- **ASSIGNMENT**
What you output must match the entries exactly, apart from the pictures, which are left out.

(DATASET RECORDS)

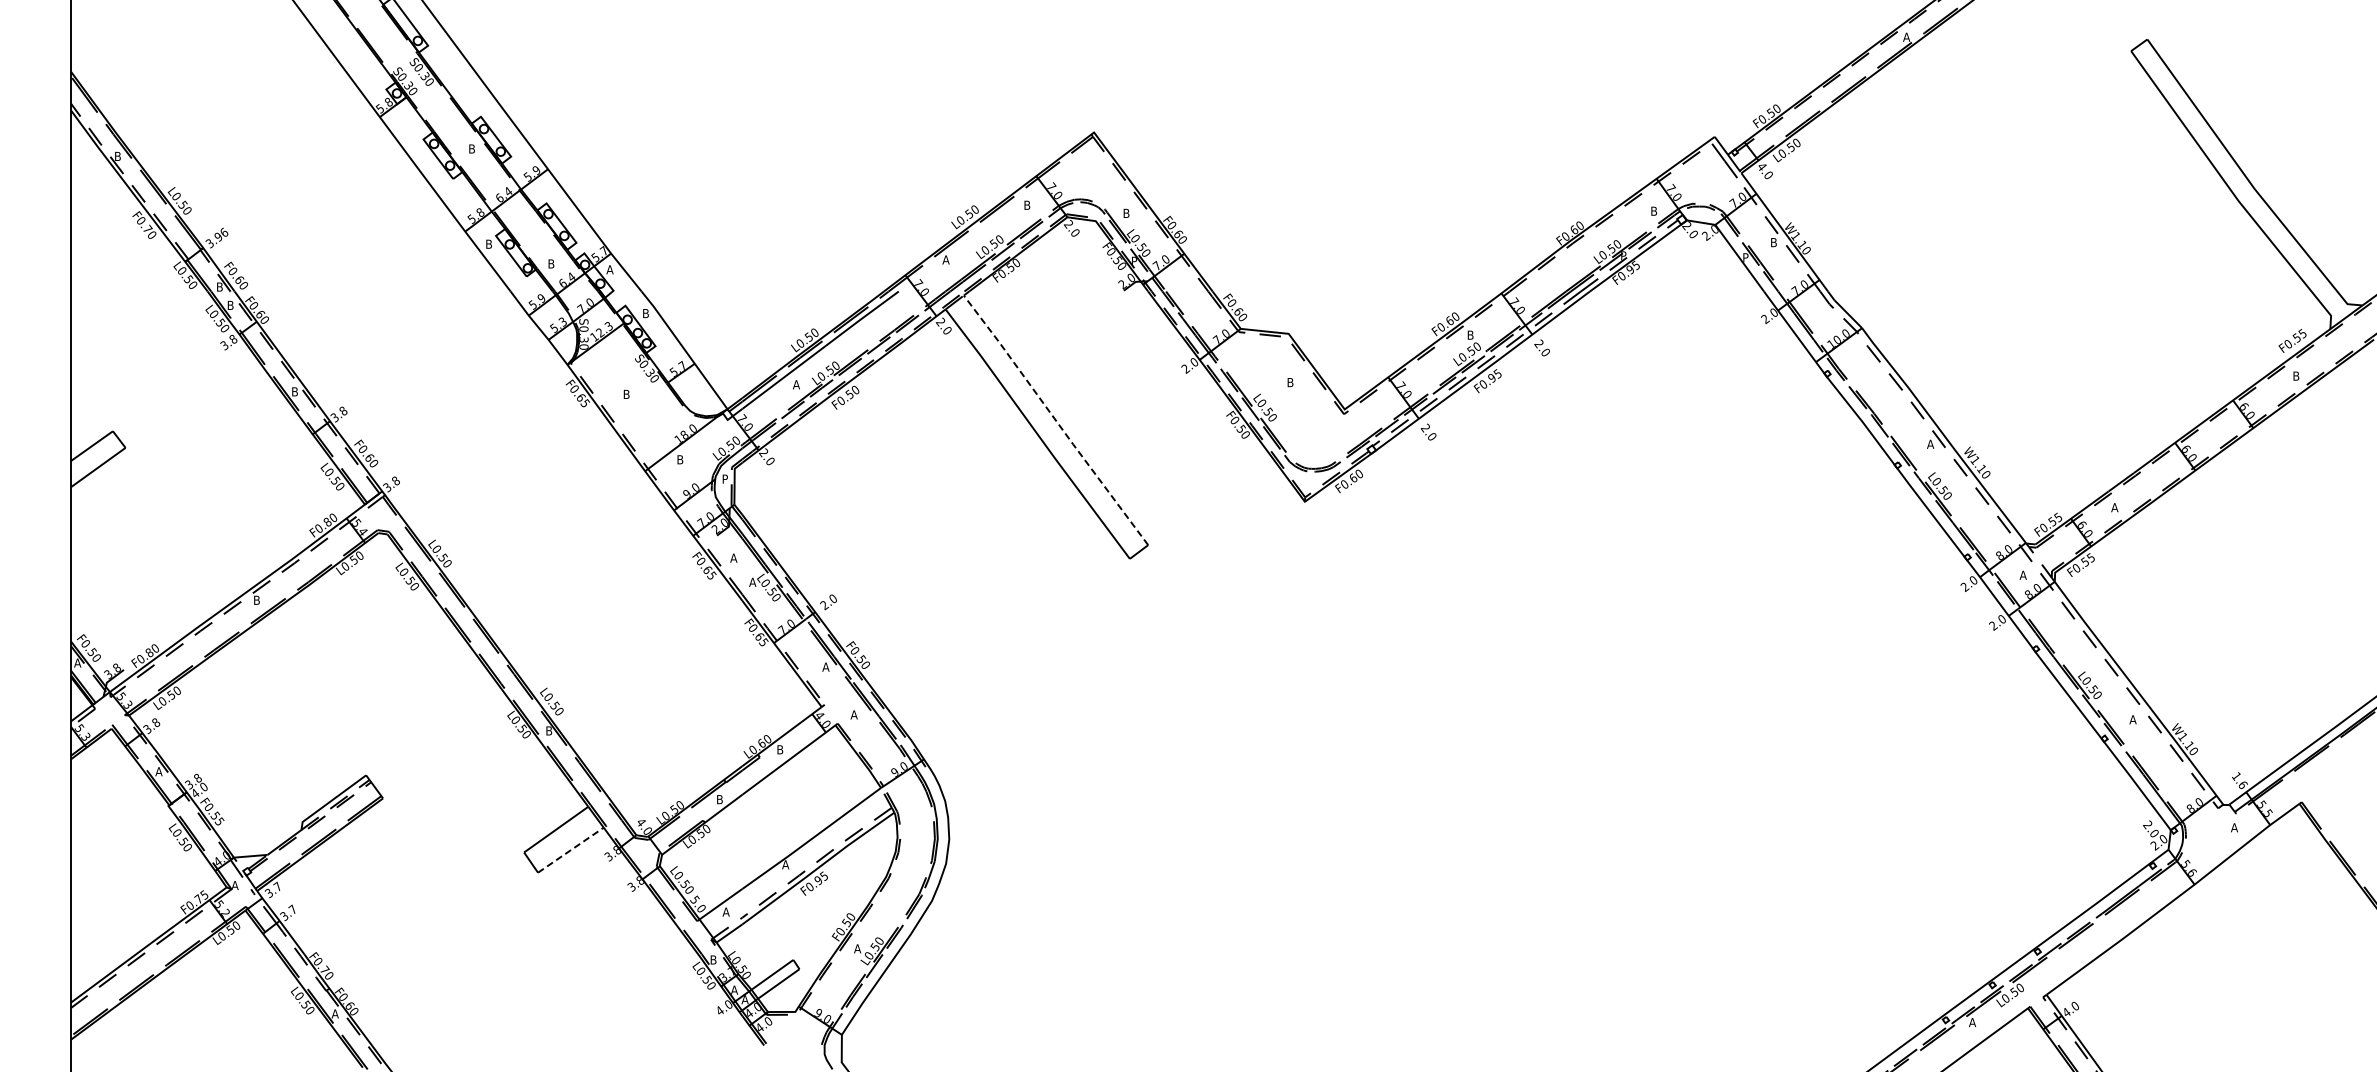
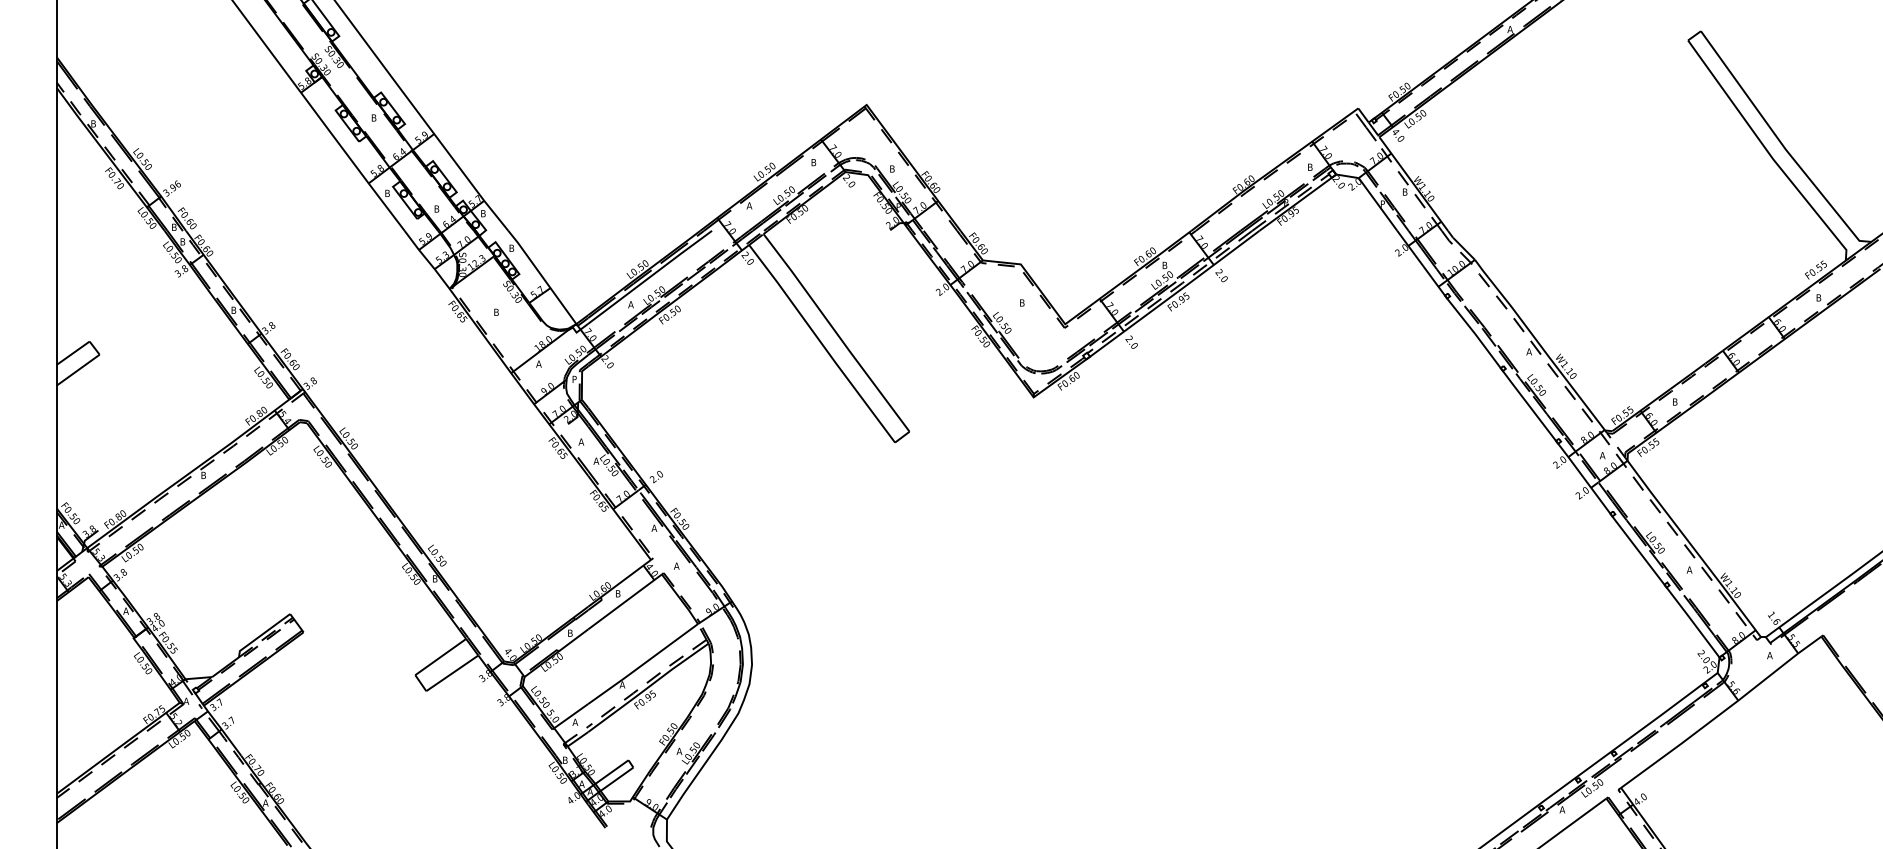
text: (609, 269) -> (482, 213), A -> B
line: (1055, 420) -> (836, 333), dashed -> solid
text: (679, 459) -> (538, 363), B -> A
text: (2114, 507) -> (1674, 401), A -> B
line: (570, 850) -> (452, 673), dashed -> solid

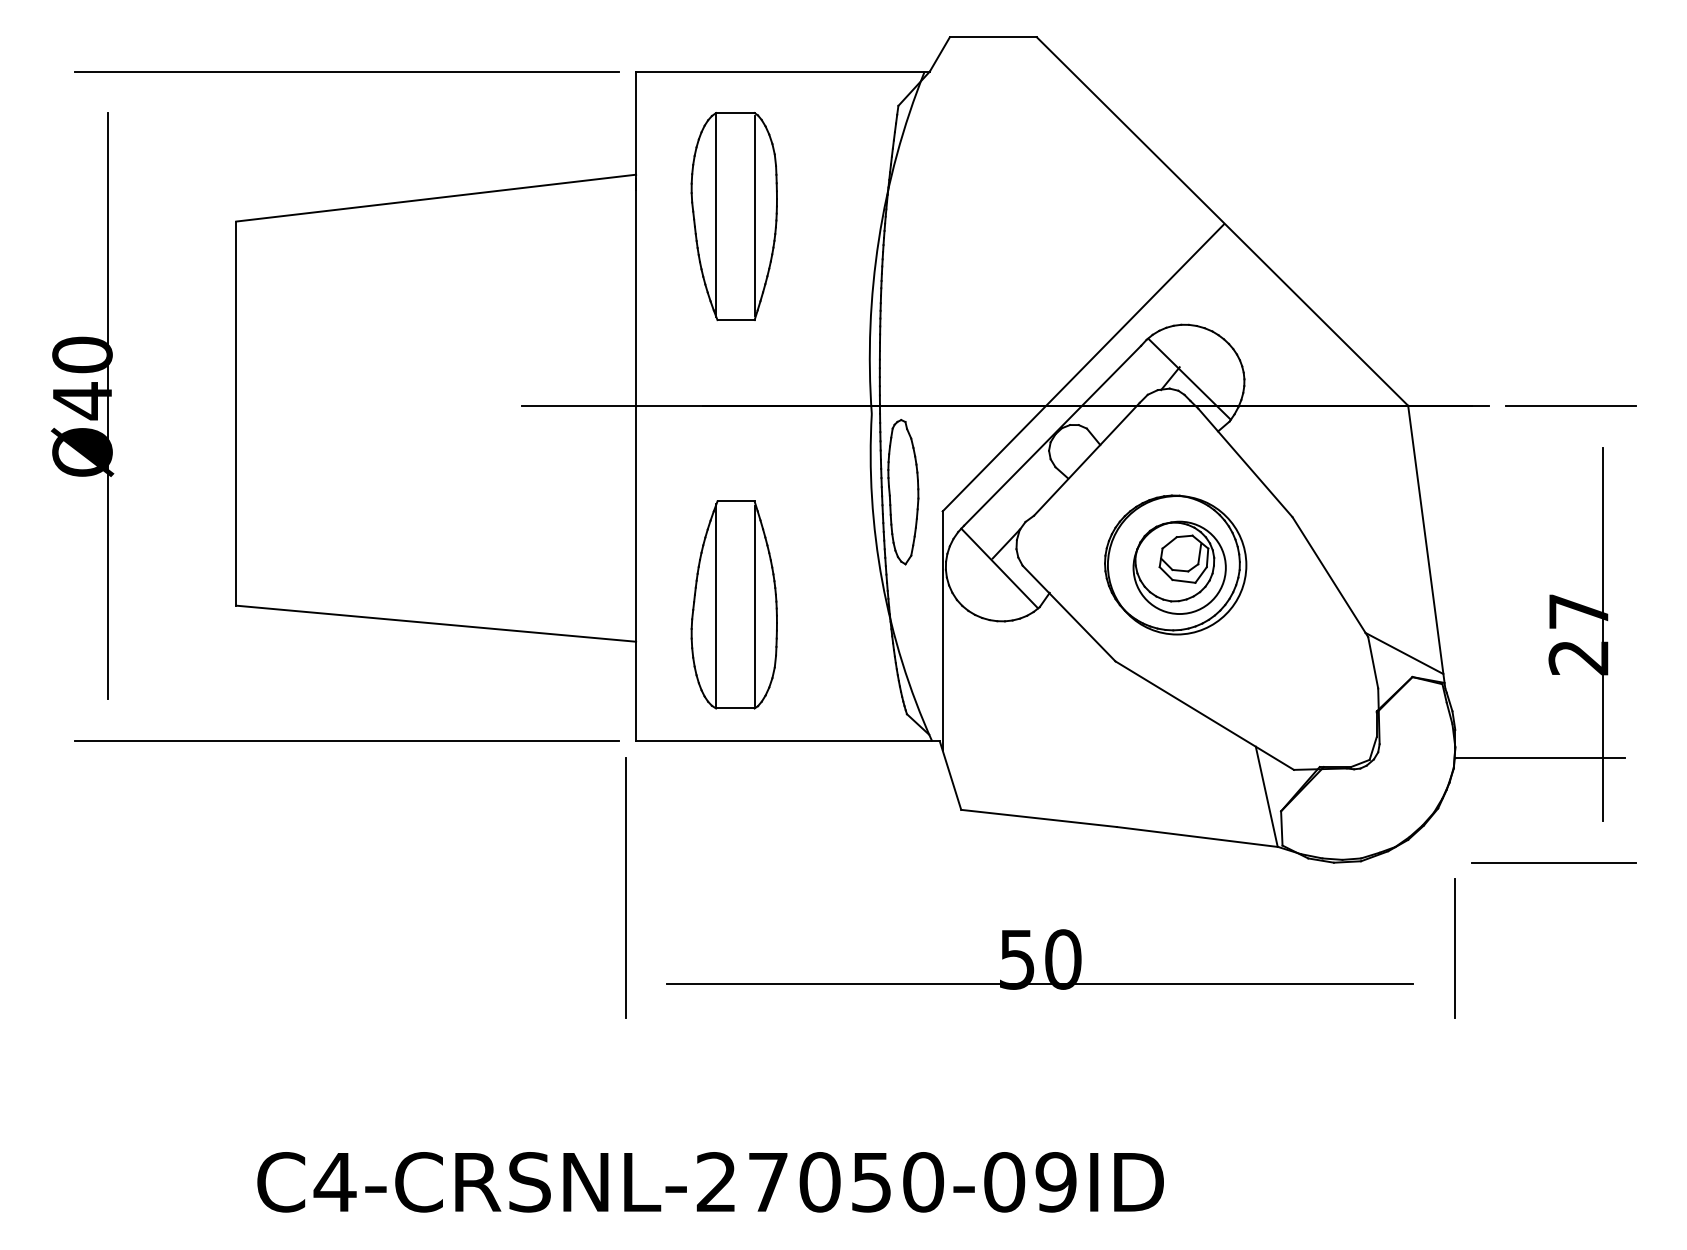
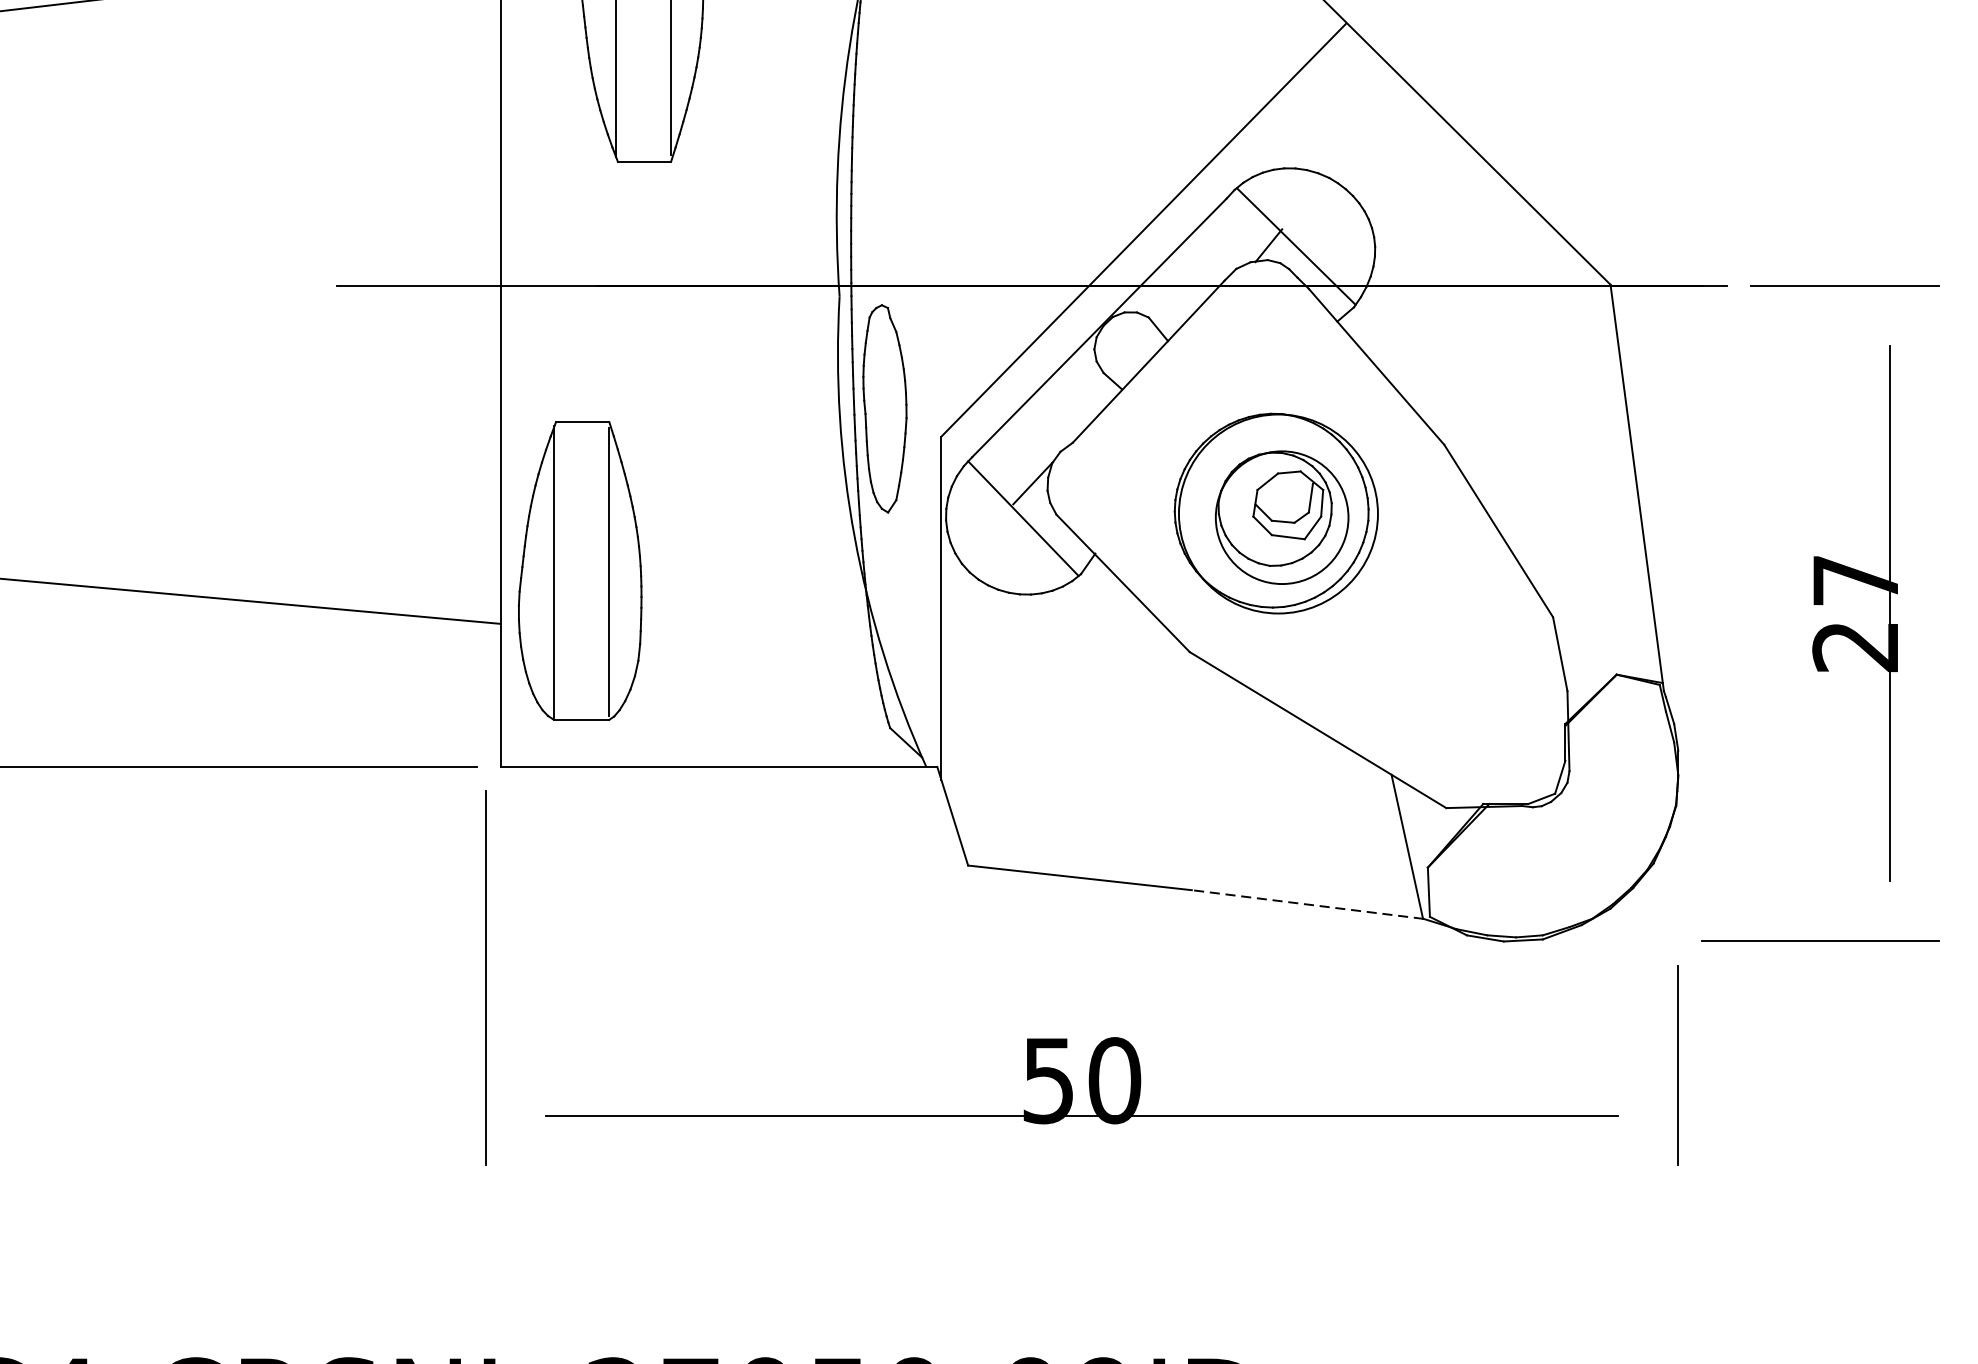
part: (733, 604) -> (579, 570), moved
line: (1404, 653) -> (1605, 640), removed
line: (1539, 757) -> (1799, 790), removed
line: (1197, 836) -> (1307, 903), solid -> dashed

(End DATASET RECORDS)

- **EXERCISE SOLUTION**
text: (609, 269) -> (482, 213), A -> B
line: (1055, 420) -> (836, 333), dashed -> solid
text: (679, 459) -> (538, 363), B -> A
text: (2114, 507) -> (1674, 401), A -> B
line: (570, 850) -> (452, 673), dashed -> solid

part: (733, 604) -> (579, 570), moved
line: (1404, 653) -> (1605, 640), removed
line: (1539, 757) -> (1799, 790), removed
line: (1197, 836) -> (1307, 903), solid -> dashed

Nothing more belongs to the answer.